Suis-je donc oublié de toute la terre ? pensait-il. Il ne savait pas que M. Pirard avait reçu et jeté au feu quelques lettres timbrées de Dijon, et où, malgré les formes du style le plus convenable, perçait la passion la plus vive. De grands remords semblaient combattre cet amour. Tant mieux, pensait l’abbé Pirard, ce n’est pas du moins une femme impie que ce jeune homme a aimée.

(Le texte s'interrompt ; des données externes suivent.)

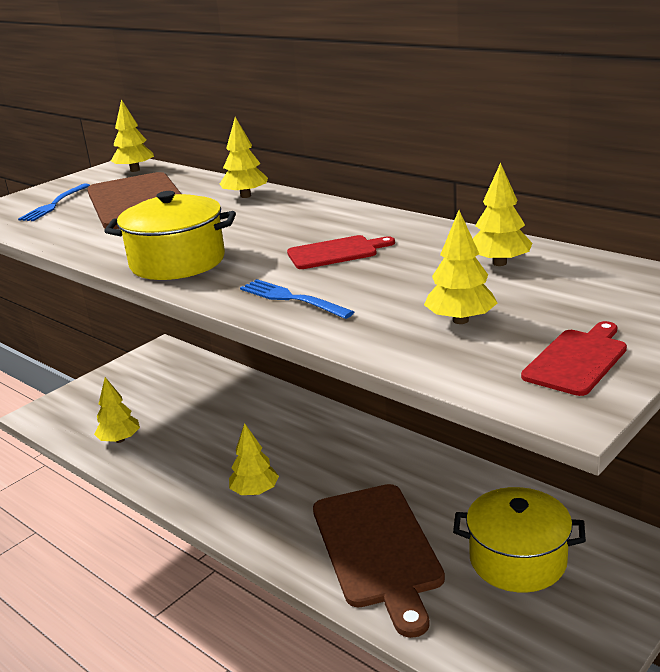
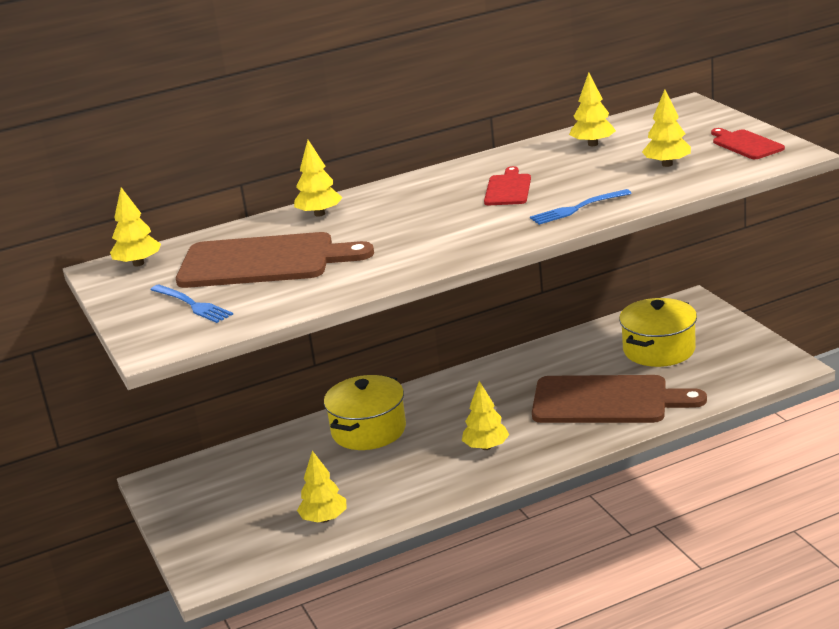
camera: 65 degrees left, 0 degrees up
(177, 262) = (450, 245): yellow pot -> yellow pot (369, 430)

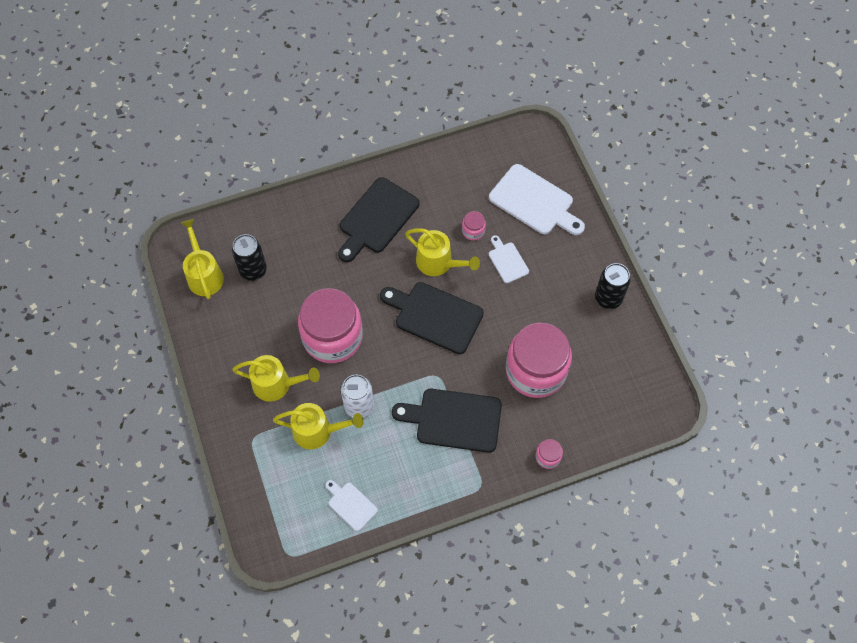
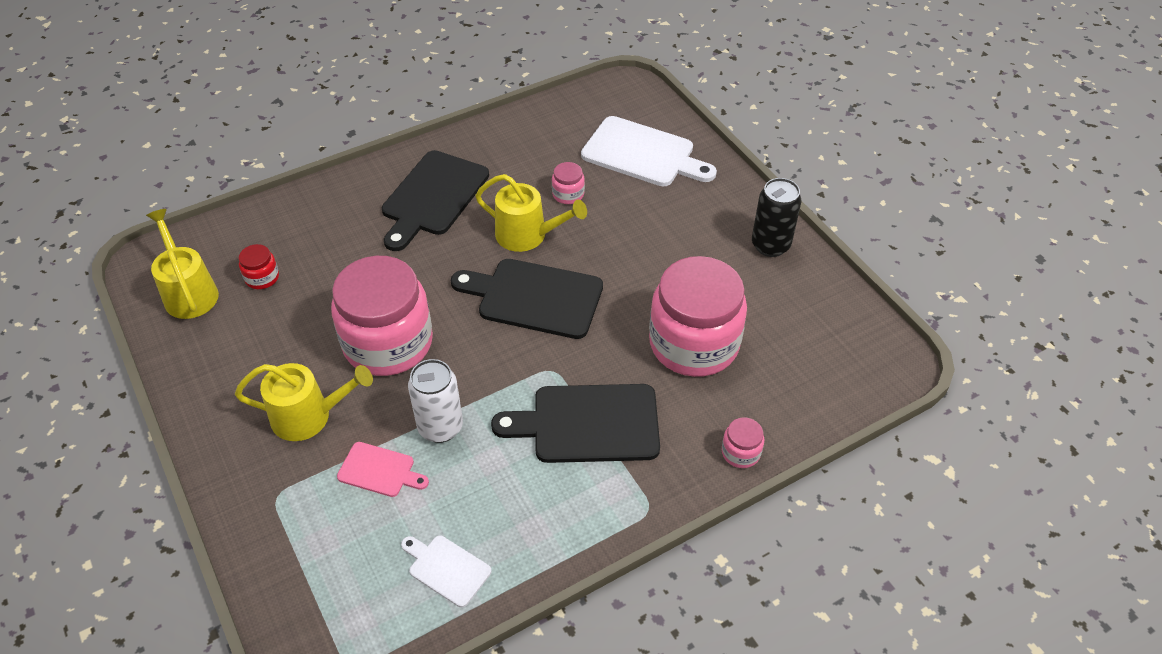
camera: 10 degrees left, 15 degrees down
(253, 270) = (262, 277): black can -> red jar
(317, 431) = (379, 470): yellow watering can -> pink cutting board
(507, 261) = (622, 221): white cutting board -> none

Un jour l’abbé Pirard ouvrit une lettre qui semblait à demi effacée par les larmes, c’était un éternel adieu. « Enfin, disait-on à Julien, le ciel m’a fait la grâce de haïr, non l’auteur de ma faute, il sera toujours ce que j’aurai de plus cher au monde, mais ma faute en elle-même. Le sacrifice est fait, mon ami. Ce n’est pas sans larmes comme vous voyez. Le salut des êtres auxquels je me dois, et que vous avez tant aimés, l’emporte. Un Dieu juste mais terrible ne pourra plus se venger sur eux des crimes de leur mère. Adieu, Julien, soyez juste envers les hommes. »

Cette fin de lettre était presque absolument illisible. On donnait une adresse à Dijon, et cependant on espérait que jamais Julien ne répondrait, ou que du moins il se servirait de paroles qu’une femme revenue à la vertu pourrait entendre sans rougir.